Es decir, la fobia puede influir de forma negativa en el desempeño de la
vida diaria de la persona. Por ejemplo: una persona que tiene miedo a
volar y quien, por razones laborales, tiene que realizar un vuelo a otra
ciudad. Probablemente a la hora de tomar el vuelo podría presentar
algún síntoma de ansiedad, pero acabaría subiéndose al avión. Sin
embargo, quien sufre de fobia intentaría buscar métodos alternativos de
viaje. Si no los encontrase, ante el pensamiento de tener que tomar el
avión mostraría muchísima ansiedad que podría acabar en un ataque de
pánico. Incluso sería capaz de no tomar el avión, aunque supiese que
esto le puede significar perder el empleo.
Las
personas con fobias a menudo presentan dificultades de índole
sicosocial, lo que a su vez produce un empeoramiento de la calidad de
vida. Por ejemplo, una persona con miedo a las arañas podría verse
afectada, pero una persona con fobia a las agujas podría verse mucho más
dañada, porque podría incluso llegar a rechazar asistencia médica.
Las fobias más comunes son:
-Fobia
específica: ocurre cuando se le tiene miedo a algo determinado; es
decir, a un objeto o situación concreta. Entre las cuales están: la
entomofobia (fobia a los insectos), la acrofobia (fobia a las alturas),
la fobia a la sangre (hematofobia). Otras fobias están relacionadas con
determinadas situaciones, como la aerofobia (fobia a subirse en un
ascensor o en un avión).
-Fobia
social, también llamada trastorno de ansiedad social. En este caso las
personas tienen un miedo intenso a una o más situaciones sociales.

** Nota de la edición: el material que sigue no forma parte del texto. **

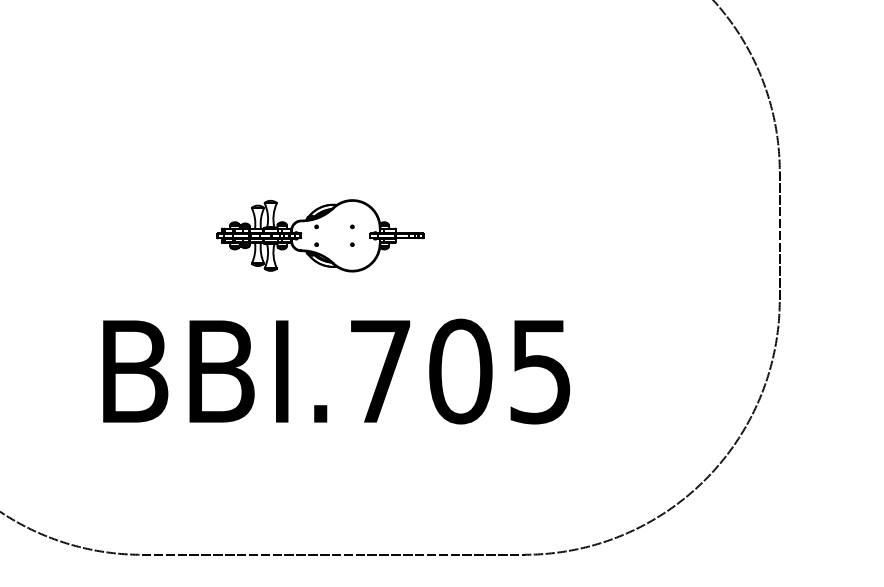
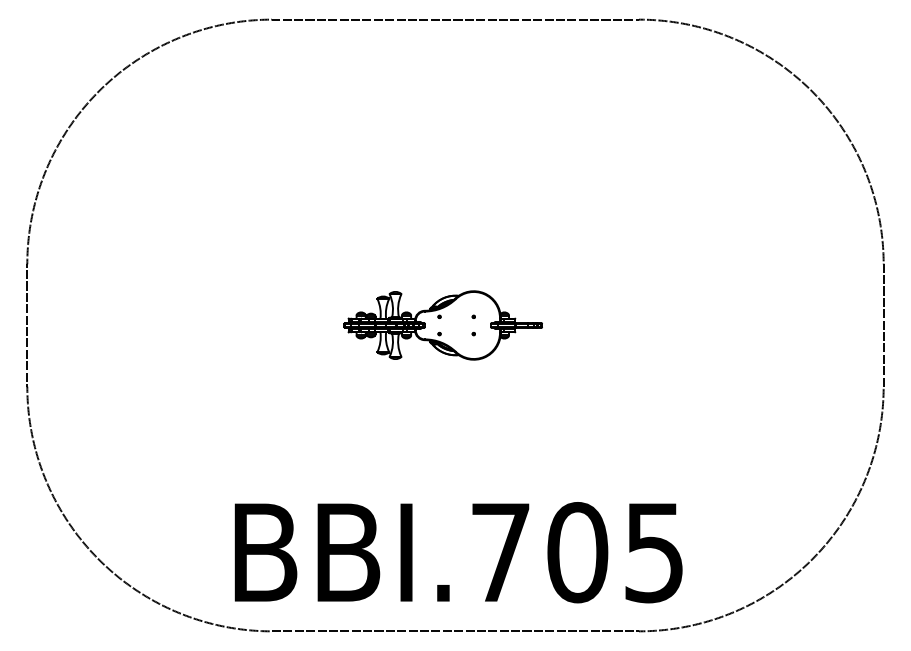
text: (336, 371) -> (458, 552), moved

Para poder diagnosticar una fobia, este miedo o ansiedad tiene que estar presente durante seis meses o más.
Una
forma efectiva para superar la fobia es la terapia llamada “Exposición
con prevención de respuesta”, la cual consiste en el enfrentamiento
deliberado y voluntario por parte del paciente al objeto o idea temida,
ya sea directamente o a través de la imaginación. Comenzado con
situaciones que causan mínimos de ansiedad y posteriormente se va
aumentando poco a poco. Sin embargo, en algunos casos la fobia es tan
grave que es necesario el tratamiento médico y con fármacos.